What makes you feel like you can’t go all in? What holds you back?
“What would life be if we had no courage to attempt anything?” ~ Vincent Van Gogh
After nearly fifteen months on the mountaintop, cut off from traveling and experiencing the world of art, I broke free yesterday and drove to Atlanta to the Van Gogh Immersive Experience. Last winter, I purchased my ticket, long before vaccinations were available, hoping that somehow I could attend safely.
I am so glad I took that chance.
The 20,000-square-foot venue at the Pullman Yards was transformed into 360 degree, wall-to-wall, sumptuous art by Van Gogh, displayed through digital projection technology. Visitors could sit inside the artist’s vibrant works and let the dazzling colors wash over us.
For over an hour, we were immersed in Van Gogh’s work, the history of his life, and his struggles and triumphs as a creator. Even though I knew quite a bit about the artist and his iconic work before yesterday, being in that space yesterday gave me an entirely new appreciation of both.
The Power of Immersion
I filled every well of inspiration inside my soul that had been long depleted through isolation and nonstop creative work. I felt like a honeybee, flying from one gorgeous flower to another, taking in the nectar of rejuvenation and collecting idea pollen.
I left refreshed, fully, and truly moved.
As I drove back home, I relived the experience in my mind and considered the power of immersion.
It’s one thing to walk through a gallery or an exhibition and take in art displayed on a wall. It’s quite another to actually sit inside the work and be entirely consumed by it. To be lifted up and out of your body and your mind, leaving one’s raw, exposed, five senses to float inside artistic genius.
Freely let one’s emotions rise up, up like Van Gogh’s enormous sunflowers on the walls of the room’s canvas.
Staying on the Edge
The power of being all in, whether inside the works of art made by another or inside one’s own experience of life and creativity, is undeniable. Transformational. Why is it then that our tendency is to stay on the edges of things, resisting total surrender?
Why do we hold ourselves back or never get around to getting to the root of why we do?
We’ve all had the delicious experience of being lost in an activity that transports us to the world of flow and ease. Of doing work that is almost too hard for us to do, keeping us balanced on our personal margins of what we think is possible.
We know how giving everything we have to birthing something new fills us with an electric experience of being. In those moments, we scootch right up to the divine and share an energetic exchange.
Go All In with Possibility
My own resistance is born out of fear. Fear of not knowing how to approach the work. Fear that the idea is not good enough. Fear that I won’t have the talent or skill I need. Fear that the work will fall flat. Fear that I simply won’t be able to pull it off.
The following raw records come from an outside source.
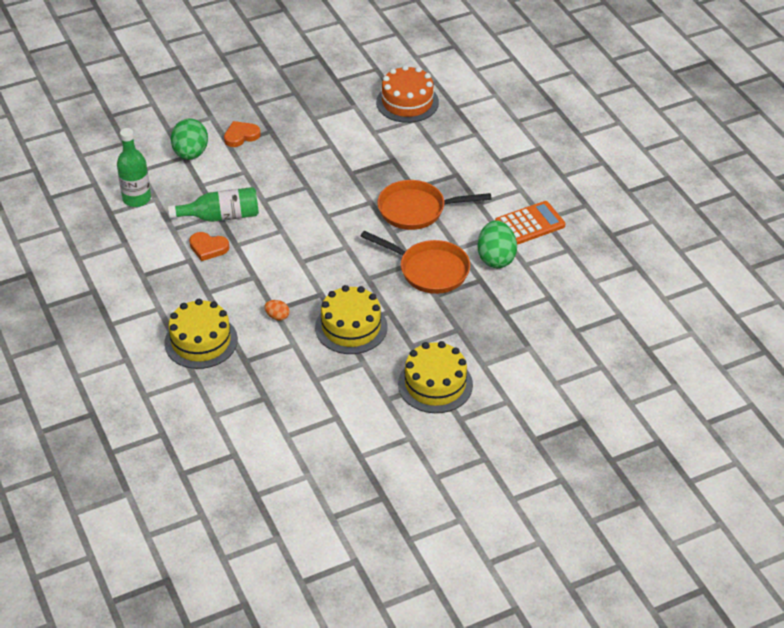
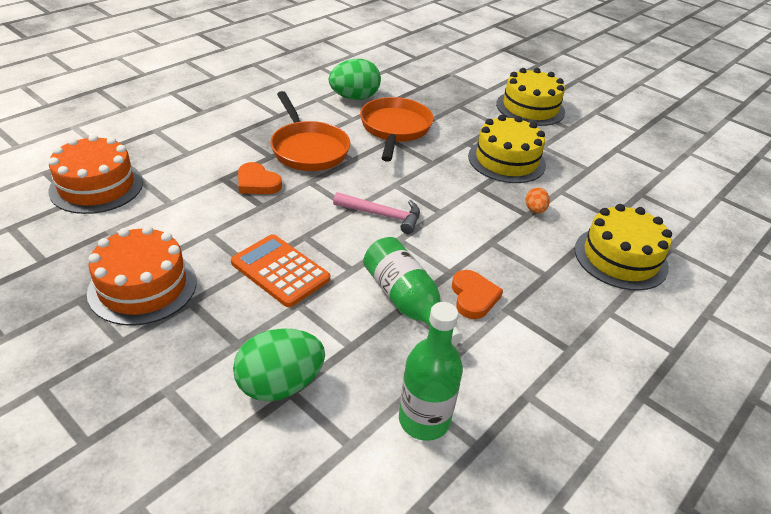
camera: 115 degrees left, 5 degrees down
(241, 136) = (213, 333): orange heart -> orange heart (257, 183)
(293, 114) = (143, 286): none -> orange cake
(311, 229) = (382, 215): none -> pink hammer
(530, 224) = (296, 86): orange calculator -> orange calculator (280, 271)

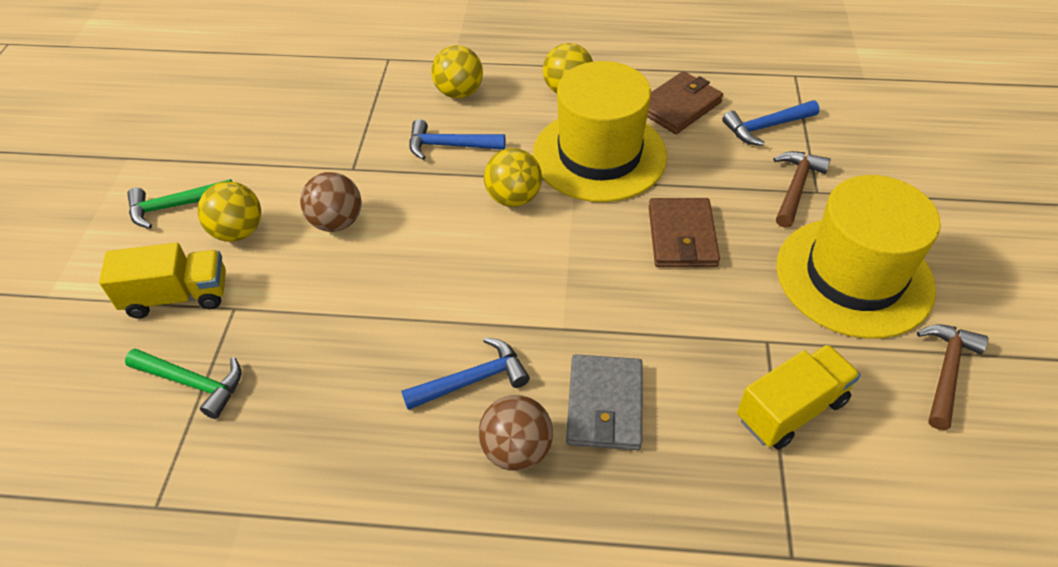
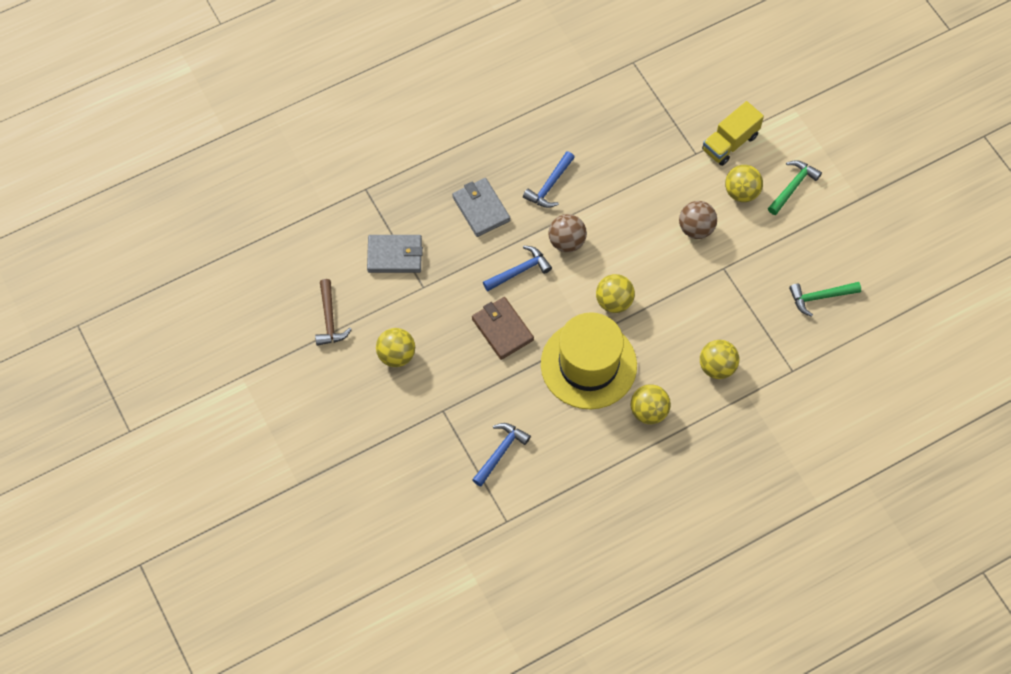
camera: 145 degrees right, 15 degrees up
(193, 383) = (674, 111): green hammer -> green hammer (820, 297)
(450, 146) = (683, 318): blue hammer -> blue hammer (519, 271)
(516, 450) = (505, 167): brown ball -> brown ball (566, 242)
(679, 106) = (567, 439): brown wallet -> none
(791, 410) = (395, 255): yellow truck -> grey wallet
(796, 188) = (457, 406): brown hammer -> none
(854, 277) = (396, 355): yellow hat -> yellow ball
It is when I am willing to stave off fear, minute by minute, and replace it with open curiosity, that I can let go and go all in. I’m not gifted with endless hours of this courage, and it is a resource I have to renew each day.
But if I manage enough forward momentum to slide open the sash of creativity’s window, I can step inside. Fall into a world of dazzling color. Let myself be on a mystical ride and just allow the work to take me where it wants to go.
I know my time in the portal of making something is short, maybe two or three hours each day. That the hourglass sand pours through the neck of my courage the minute I arrive. I know I can return the next day, turn the hourglass over, and travel to total immersion once more.
What part of your life or work is asking for you to go all in? Where are you clinging to the safety of the outside edge? Can you spot it?
See if you can fall more in love with possibility than fear of judgment. Get a running start by gifting yourself lots and lots of restorative sleep. Take yourself on a joy ride to do something fun. And then, walk over to your window.
Let yourself down into the world of your own imagination and surface the art of you.